The plan involved forces of Army Group South, at this time far north of their ultimate area of responsibility. The attack would be spearheaded by the 4th Panzer Army under the command of General Hermann Hoth. Hoth's highly mobile forces would move rapidly eastward to Voronezh and then turn southeast to follow the Don to Stalingrad. As the 4th moved out of the city, the slower infantry forces of the Second Army following behind them would take up defensive positions along the river. The plan called for the 2nd to arrive just as the 4th had cleared the city, and Hoth was under orders to avoid any street-to-street fighting that might bog down their progress.

The city was defended by the troops of the 40th Army as part of the Valuiki-Rossosh Defensive Operation (28 June-24 July 1942) of General of Army Nikolai Fyodorovich Vatutin's Southwestern Front. Hoth's powerful armored forces moved forward with little delay and the only natural barrier before the city was the Devitsa River, an arm of the Don running through Semiluki, a short distance to the west. For reasons that are unclear, the bridge over the Devitsa was not destroyed, and Hoth's forces were able to sweep aside the defensive forces placed there and reach the outskirts of Voronezh on 7 July. Soviet forces then mounted a successful counterattack that tied up Hoth's forces.

At this point they should have been relieved by the infantry forces, but they were still far from the city. Intense house-to-house fighting broke out, and Hoth continued to push forward while he waited. At one point the 3rd Motorized Division broke across the Don, but turned back. The Soviet command poured reserves into the city and a situation not unlike what would be seen at Stalingrad a few months later broke out, with the German troops clearing the city street by street with flamethrowers while tanks gave fire support.
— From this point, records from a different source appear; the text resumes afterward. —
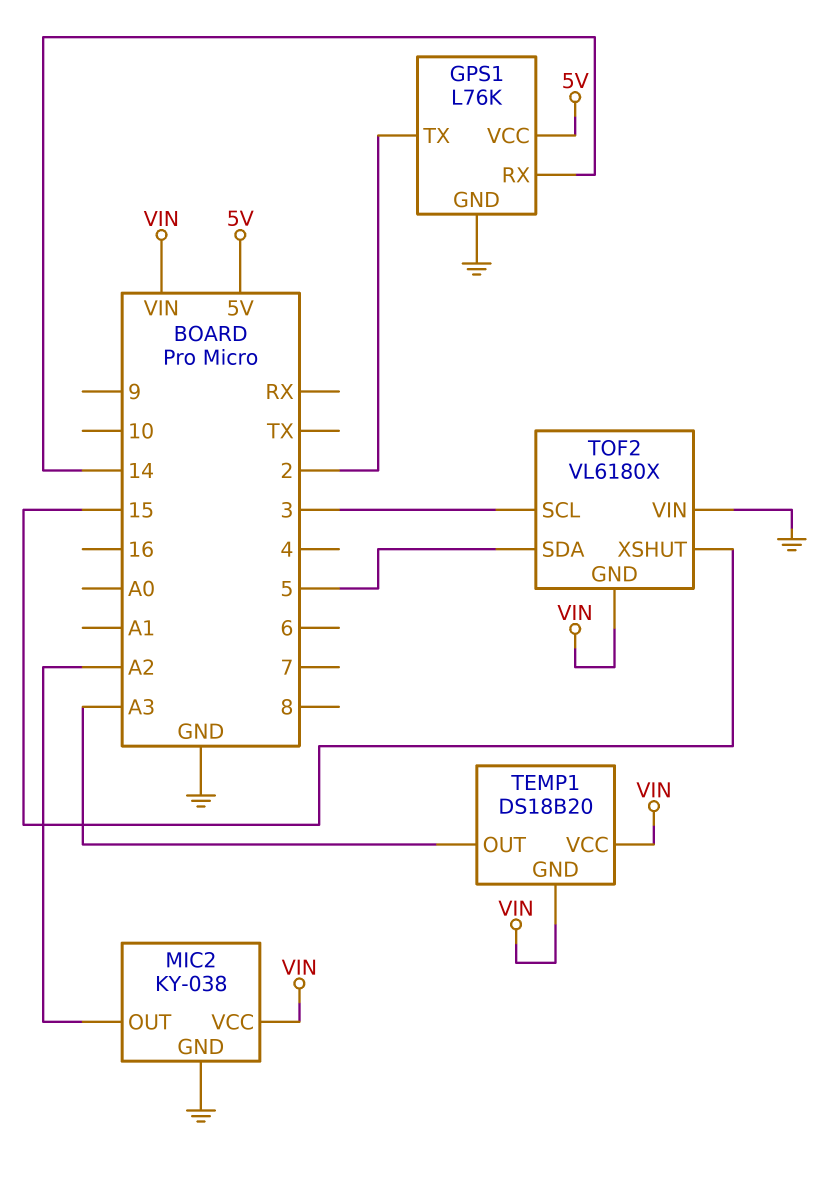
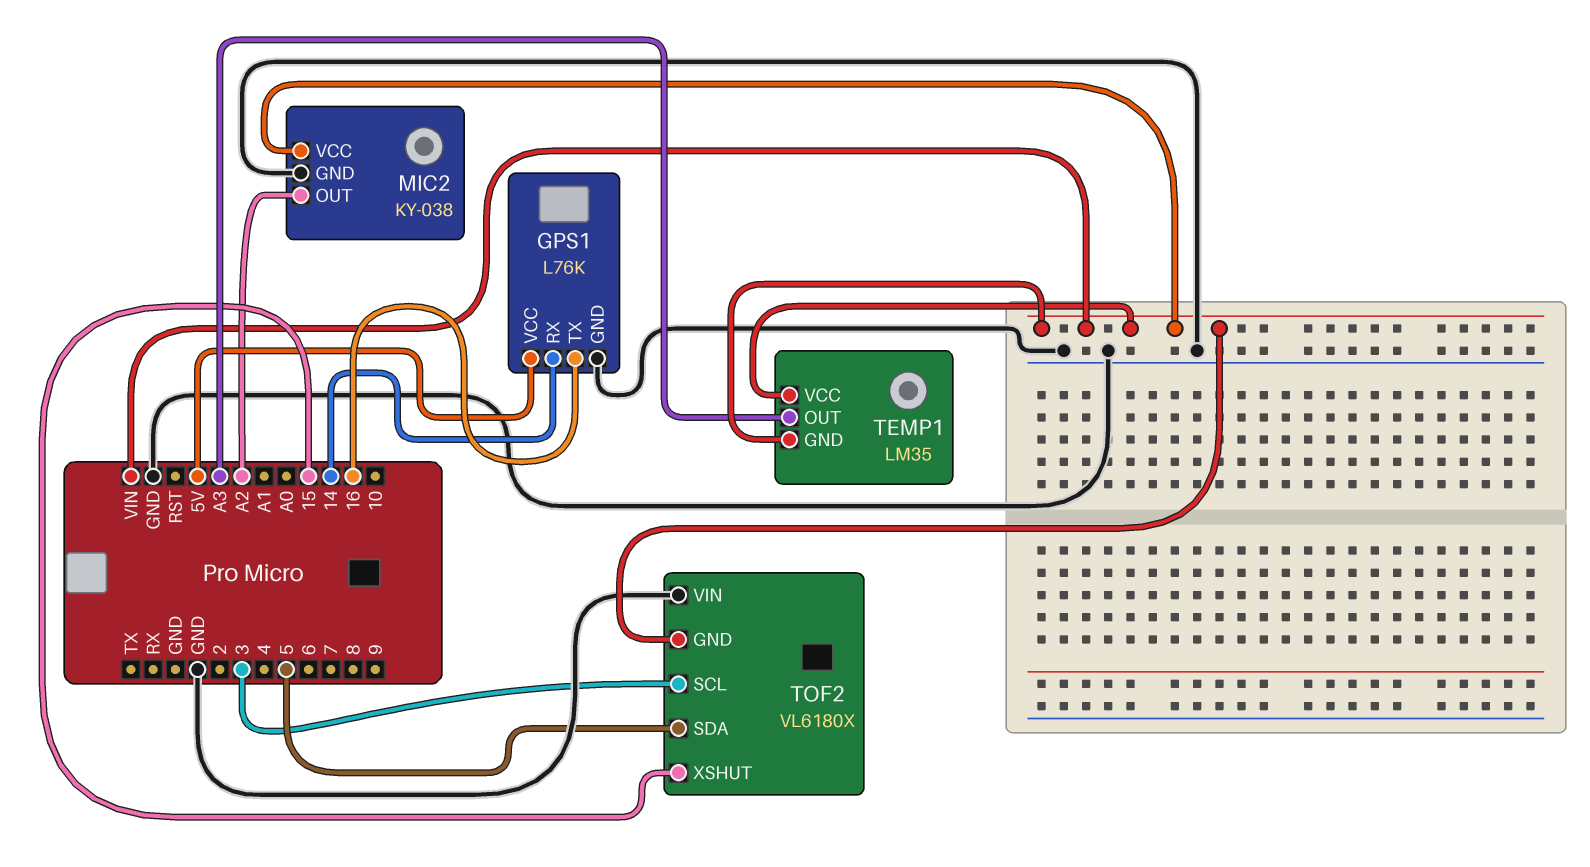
GPS1 pin TX: 2 -> 16
TEMP1: DS18B20 -> LM35

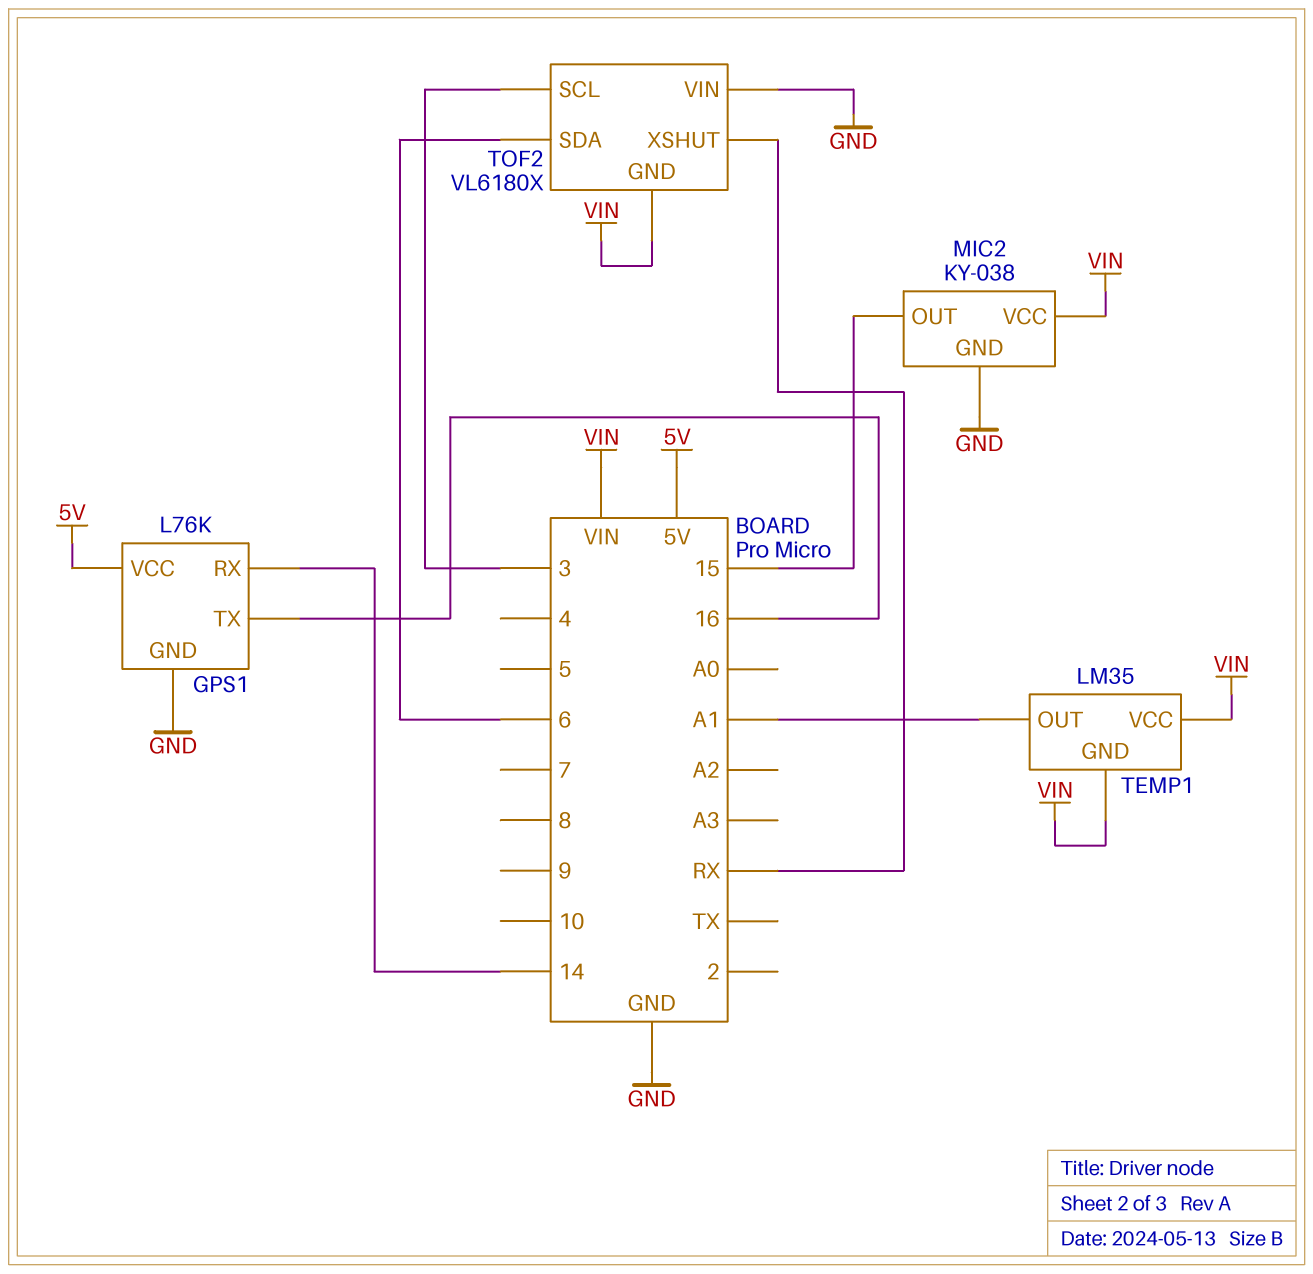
MIC2 pin OUT: A2 -> 15
TEMP1 pin OUT: A3 -> A1
TOF2 pin SDA: 5 -> 6
TOF2 pin XSHUT: 15 -> RX

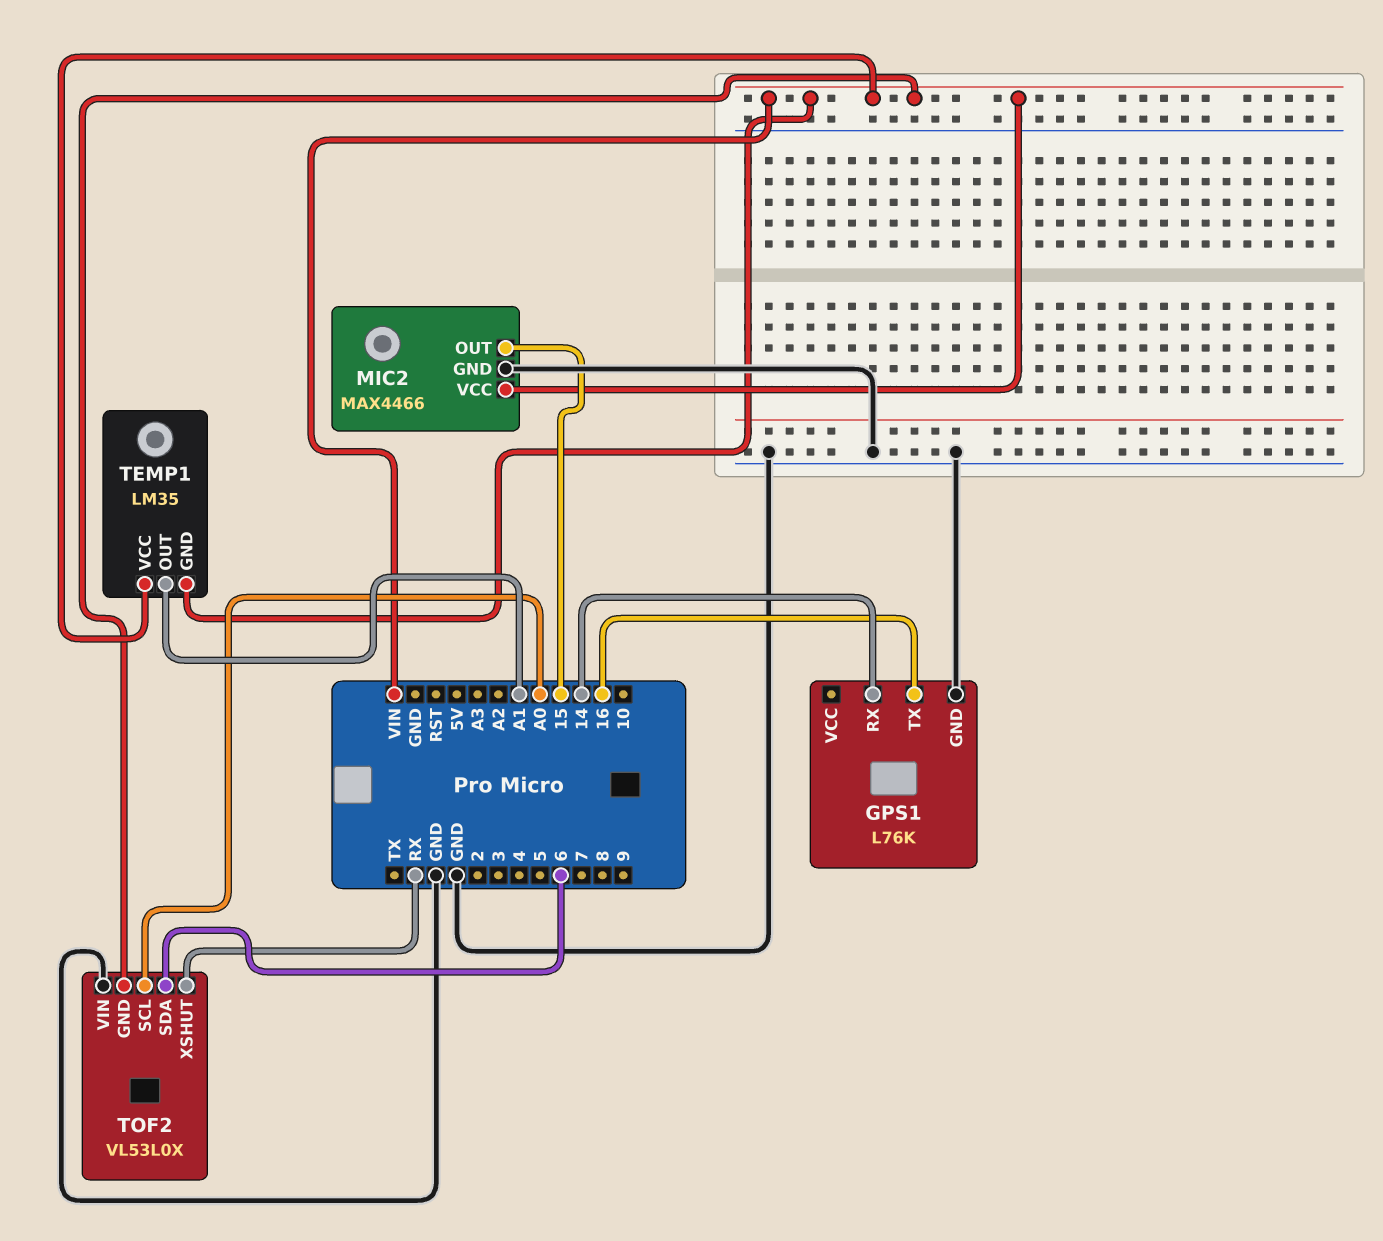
GPS1 pin VCC: 5V -> none
MIC2: KY-038 -> MAX4466
TOF2: VL6180X -> VL53L0X
TOF2 pin SCL: 3 -> A0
The 2nd did not arrive for another two days, by which time the 4th was heavily engaged and took some time to remove from the line. The 2nd continued the battle until 24 July, when the final Soviet forces west of the Don were defeated and the fighting ended. Adolf Hitler later came to believe that these two days, when combined with other avoidable delays on the drive south, allowed Marshal Semyon Timoshenko to reinforce the forces in Stalingrad before the 4th Panzer Army could arrive to allow taking of Stalingrad.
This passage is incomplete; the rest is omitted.